Nueve extraños reunidos por el azar afrontan un peligro mortal empujados por circunstancias imprevistas, ante las que no tienen más alternativa que seguir adelante juntos. Paradigma del western, pieza emblemática y piedra basal del género, el film más clásico del más clásico de los directores del cine norteamericano, admite una multiplicidad de lecturas mucho más allá de los tópicos del género y de su indudable valor en tanto película de acción, que continúa aún vigente. Por otra parte, el argumento presenta con toda claridad el tema dilecto del director: un grupo humano cerrado y heterogéneo debe enfrentarse a la adversidad, que pone a prueba el valor y el humanismo de cada uno de los integrantes y del cuerpo colectivo.

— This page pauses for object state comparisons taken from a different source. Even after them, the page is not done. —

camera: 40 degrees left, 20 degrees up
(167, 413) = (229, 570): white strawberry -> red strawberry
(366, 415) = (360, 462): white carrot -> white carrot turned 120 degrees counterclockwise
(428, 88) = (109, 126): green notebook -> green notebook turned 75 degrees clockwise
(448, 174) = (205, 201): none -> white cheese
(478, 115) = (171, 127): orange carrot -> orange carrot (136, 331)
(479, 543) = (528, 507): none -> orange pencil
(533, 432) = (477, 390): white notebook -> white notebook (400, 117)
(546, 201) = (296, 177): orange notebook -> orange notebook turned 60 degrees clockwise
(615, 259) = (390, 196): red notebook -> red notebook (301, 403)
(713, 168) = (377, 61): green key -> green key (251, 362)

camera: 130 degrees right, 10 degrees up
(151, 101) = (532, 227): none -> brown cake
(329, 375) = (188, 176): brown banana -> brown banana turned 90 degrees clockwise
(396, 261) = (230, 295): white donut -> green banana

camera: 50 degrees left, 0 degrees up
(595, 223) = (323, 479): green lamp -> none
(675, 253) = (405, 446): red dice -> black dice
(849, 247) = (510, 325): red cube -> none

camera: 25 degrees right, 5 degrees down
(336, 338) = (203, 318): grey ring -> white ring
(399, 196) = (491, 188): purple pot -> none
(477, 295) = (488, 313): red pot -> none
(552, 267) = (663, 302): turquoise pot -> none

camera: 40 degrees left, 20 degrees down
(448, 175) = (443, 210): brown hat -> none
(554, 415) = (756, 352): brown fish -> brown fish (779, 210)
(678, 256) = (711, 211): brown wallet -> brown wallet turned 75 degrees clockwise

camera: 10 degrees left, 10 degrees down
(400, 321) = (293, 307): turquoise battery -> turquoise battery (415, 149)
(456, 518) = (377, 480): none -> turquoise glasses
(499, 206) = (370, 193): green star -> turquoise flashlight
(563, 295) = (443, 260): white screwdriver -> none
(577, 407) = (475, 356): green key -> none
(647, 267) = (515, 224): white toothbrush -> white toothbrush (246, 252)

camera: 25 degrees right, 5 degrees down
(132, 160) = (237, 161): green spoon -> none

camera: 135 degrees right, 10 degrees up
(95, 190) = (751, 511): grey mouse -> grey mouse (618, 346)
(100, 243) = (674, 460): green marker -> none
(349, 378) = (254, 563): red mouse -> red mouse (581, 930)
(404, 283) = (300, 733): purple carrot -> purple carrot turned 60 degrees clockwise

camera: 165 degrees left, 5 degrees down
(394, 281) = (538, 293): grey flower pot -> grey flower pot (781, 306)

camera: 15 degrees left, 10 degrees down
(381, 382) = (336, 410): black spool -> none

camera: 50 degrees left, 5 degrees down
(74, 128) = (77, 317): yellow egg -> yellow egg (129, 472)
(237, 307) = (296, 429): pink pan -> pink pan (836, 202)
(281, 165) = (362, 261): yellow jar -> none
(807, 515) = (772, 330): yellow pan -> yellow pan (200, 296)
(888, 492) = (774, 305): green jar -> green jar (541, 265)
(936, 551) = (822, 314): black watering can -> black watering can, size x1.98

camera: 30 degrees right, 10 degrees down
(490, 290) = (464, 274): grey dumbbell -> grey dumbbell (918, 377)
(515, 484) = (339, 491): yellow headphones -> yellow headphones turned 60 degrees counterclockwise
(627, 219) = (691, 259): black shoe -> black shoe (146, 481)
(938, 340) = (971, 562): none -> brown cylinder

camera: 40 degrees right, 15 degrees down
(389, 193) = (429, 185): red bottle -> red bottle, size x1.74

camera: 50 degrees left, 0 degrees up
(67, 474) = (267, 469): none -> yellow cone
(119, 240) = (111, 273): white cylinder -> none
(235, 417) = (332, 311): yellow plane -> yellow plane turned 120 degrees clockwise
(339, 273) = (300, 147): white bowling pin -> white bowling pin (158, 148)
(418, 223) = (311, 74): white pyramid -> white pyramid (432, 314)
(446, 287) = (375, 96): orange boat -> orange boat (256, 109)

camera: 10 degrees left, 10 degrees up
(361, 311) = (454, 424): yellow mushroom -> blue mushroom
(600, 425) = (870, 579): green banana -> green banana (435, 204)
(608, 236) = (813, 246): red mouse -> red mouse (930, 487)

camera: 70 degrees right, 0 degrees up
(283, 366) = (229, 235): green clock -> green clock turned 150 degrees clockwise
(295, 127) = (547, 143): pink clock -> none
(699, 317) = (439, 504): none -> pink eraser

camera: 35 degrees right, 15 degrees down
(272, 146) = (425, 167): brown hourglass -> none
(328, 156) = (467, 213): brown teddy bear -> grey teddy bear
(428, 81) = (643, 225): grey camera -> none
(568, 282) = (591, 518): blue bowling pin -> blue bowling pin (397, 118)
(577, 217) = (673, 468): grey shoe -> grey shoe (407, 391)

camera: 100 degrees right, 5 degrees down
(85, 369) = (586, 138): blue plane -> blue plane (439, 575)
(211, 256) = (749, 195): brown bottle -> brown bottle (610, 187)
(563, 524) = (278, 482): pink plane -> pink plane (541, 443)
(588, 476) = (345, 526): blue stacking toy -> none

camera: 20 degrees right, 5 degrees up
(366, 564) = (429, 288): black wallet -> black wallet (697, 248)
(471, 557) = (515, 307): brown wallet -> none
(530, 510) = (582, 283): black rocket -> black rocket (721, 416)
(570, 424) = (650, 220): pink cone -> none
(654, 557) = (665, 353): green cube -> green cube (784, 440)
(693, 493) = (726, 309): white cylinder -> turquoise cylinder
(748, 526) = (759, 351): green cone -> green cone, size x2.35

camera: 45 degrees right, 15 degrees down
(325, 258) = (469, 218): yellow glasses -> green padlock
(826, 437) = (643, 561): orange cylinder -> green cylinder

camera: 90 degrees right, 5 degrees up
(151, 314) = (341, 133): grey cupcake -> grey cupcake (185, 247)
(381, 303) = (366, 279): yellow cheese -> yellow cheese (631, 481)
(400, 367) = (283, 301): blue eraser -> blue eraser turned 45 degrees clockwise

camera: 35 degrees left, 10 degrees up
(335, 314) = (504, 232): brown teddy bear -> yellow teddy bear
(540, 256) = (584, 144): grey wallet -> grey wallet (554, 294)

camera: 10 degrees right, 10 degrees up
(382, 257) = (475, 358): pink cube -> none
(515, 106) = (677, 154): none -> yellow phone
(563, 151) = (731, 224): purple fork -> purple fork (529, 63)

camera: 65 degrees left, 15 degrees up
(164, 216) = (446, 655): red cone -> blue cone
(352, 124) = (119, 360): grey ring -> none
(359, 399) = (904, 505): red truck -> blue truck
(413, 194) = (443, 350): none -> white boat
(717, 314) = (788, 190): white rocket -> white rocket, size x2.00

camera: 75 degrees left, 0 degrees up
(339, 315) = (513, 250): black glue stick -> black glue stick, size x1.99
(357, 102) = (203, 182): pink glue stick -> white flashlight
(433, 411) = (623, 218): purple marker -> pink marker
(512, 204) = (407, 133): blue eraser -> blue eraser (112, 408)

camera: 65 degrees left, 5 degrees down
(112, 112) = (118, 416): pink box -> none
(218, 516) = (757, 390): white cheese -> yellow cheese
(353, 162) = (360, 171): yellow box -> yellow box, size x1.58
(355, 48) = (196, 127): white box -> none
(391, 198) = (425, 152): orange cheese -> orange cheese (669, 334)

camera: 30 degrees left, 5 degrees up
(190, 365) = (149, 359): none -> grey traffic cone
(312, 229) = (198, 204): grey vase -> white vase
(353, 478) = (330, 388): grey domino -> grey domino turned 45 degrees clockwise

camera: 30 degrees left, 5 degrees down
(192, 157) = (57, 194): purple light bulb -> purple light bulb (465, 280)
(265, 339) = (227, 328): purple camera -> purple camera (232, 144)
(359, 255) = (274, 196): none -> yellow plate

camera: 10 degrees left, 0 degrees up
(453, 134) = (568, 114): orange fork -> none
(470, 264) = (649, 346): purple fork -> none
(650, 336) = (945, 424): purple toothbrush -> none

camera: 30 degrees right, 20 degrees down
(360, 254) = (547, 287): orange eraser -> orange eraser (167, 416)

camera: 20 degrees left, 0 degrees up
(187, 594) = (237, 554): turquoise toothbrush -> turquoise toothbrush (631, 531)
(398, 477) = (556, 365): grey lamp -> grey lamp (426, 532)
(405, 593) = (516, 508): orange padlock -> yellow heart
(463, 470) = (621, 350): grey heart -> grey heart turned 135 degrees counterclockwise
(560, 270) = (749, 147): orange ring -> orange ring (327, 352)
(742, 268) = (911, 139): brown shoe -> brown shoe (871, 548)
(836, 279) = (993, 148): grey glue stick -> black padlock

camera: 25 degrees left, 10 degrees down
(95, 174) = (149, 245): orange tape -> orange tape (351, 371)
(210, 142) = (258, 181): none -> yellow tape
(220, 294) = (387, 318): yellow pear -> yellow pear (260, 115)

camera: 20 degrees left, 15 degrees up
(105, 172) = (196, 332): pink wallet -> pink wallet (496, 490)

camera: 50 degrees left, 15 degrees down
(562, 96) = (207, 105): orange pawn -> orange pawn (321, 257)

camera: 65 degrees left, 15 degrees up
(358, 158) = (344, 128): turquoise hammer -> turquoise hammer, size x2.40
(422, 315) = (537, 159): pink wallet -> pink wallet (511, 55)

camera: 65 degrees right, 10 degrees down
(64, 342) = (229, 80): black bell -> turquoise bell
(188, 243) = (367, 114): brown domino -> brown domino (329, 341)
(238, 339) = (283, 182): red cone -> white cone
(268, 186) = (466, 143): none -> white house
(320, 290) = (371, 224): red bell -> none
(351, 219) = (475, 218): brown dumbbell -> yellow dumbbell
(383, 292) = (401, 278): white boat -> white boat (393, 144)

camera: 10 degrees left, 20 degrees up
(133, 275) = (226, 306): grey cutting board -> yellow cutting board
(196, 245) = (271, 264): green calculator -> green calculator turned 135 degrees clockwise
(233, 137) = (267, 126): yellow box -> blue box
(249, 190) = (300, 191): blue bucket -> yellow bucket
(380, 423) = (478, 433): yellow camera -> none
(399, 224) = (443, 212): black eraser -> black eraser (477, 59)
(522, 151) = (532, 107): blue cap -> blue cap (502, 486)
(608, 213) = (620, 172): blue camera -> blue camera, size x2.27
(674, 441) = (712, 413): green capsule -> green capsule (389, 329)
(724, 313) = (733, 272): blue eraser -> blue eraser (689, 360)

Lord nos presenta la trama en torno a un universo diverso y cerrado de seres humanos que podemos perfectamente considerar como un cuerpo social representativo de la comunidad nacional. Ese grupo de hombres y mujeres deben atravesar, casi sin ayuda, un territorio desértico de Arizona amenazado por la presencia cercana de los apaches, interesados sobre todo en los caballos y las provisiones que transporta la diligencia. Si bien el ejército salva in extremis el pellejo de la singular caravana, su presencia obvia es sobre todo el producto de una obligación argumental que les permita a los viajeros –o a la mayoría de ellos- arribar a destino. Lo que verdaderamente importa es el viaje, el peligro, las postas y los recurrentes conciliábulos en los que los pasajeros deben reunirse en improvisada asamblea y decidir cómo y cuándo seguir adelante y qué es lo más conveniente para atravesar el peligro.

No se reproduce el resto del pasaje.